Got homeowners/renters insurance to cover the loss? Right now I'd be fairly pleased if someone nipped into my house and wandered off with my PC, since I could probably make an insurance claim for the original retail value of the thing. My gaming rig is several years old and due for replacement, so theft of it would be tantamount to a free upgrade.

worm
04-13-2006, 07:21 AM
A similar thing happened to my friend. He lived in a Trailer park so the cops totally ignored it and he found his shit at a pawn shop somewhere. Are you have any luck with (fuck da) police?

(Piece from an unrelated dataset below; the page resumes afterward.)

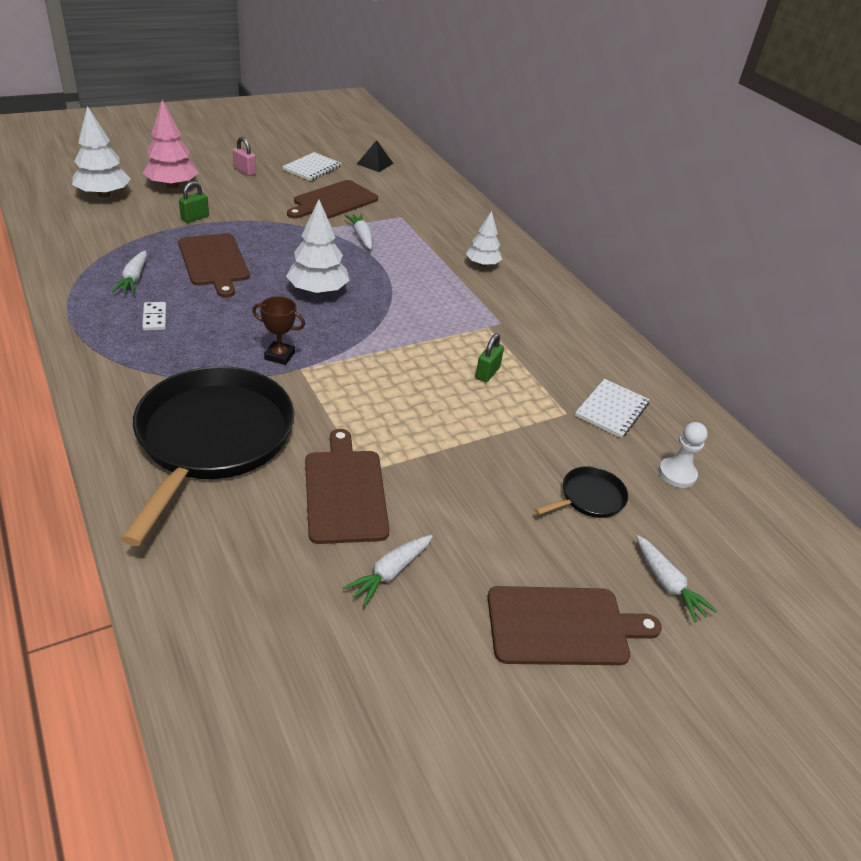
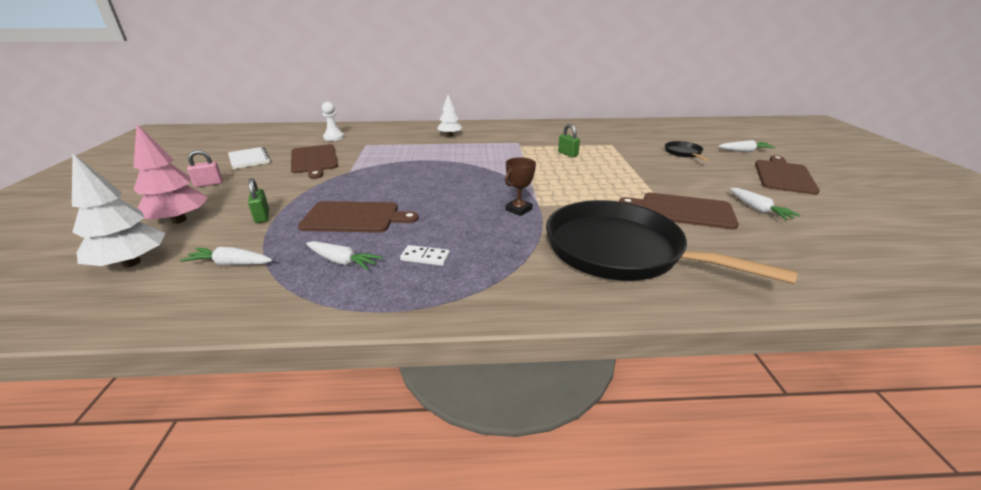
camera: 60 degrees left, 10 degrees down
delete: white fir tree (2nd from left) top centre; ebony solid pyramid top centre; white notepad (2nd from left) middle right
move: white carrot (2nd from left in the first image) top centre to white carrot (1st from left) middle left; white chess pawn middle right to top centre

I guess PCs and games have a really high turn around in pawn shops and also aren't that easy to trace. My collection has always been in a 200 disk CD binder.

Timemaster Tim
04-13-2006, 07:38 AM
Well, you can always play Postal, but as a real-life version.

balut
04-13-2006, 07:48 AM
Flip out, kill the town, wail on guitar. In that order.

Rob Beschizza
04-13-2006, 08:33 AM
This kind of thing makes me want to repartition the hard drive to put a tiny partition with my name on it, so they can't just format and reinstall; dremel my name into every interior panel; sharpie my name on the CPU die; and install plastic explosives.

Villains are stupid though. A program that emails you with the computer's global IP on boot would probably catch more than you'd think. We hired a kid (named "Jim" here) to help us move once. He stole my wife's cellphone. We called the phone the next day and he answered it, saying "Hi, this is Jim."

SolomonGrundy
04-13-2006, 08:59 AM
Trying to get my mac adress from alienware for just that kind of trace...
just got off the phone with the insurence company- they want an itemized list of the games taken...boy that's gonna be fun...

Aszurom
04-13-2006, 09:55 AM
Just start making a list of every game you had and also ever wanted.

SwampIrish
04-13-2006, 10:01 AM
That sucks.

You could spend the time designing and constucting booby traps for any future robbery attempts. Snake pits, punji sticks, swinging logs...

Throw me the computer, I'll throw you the whip.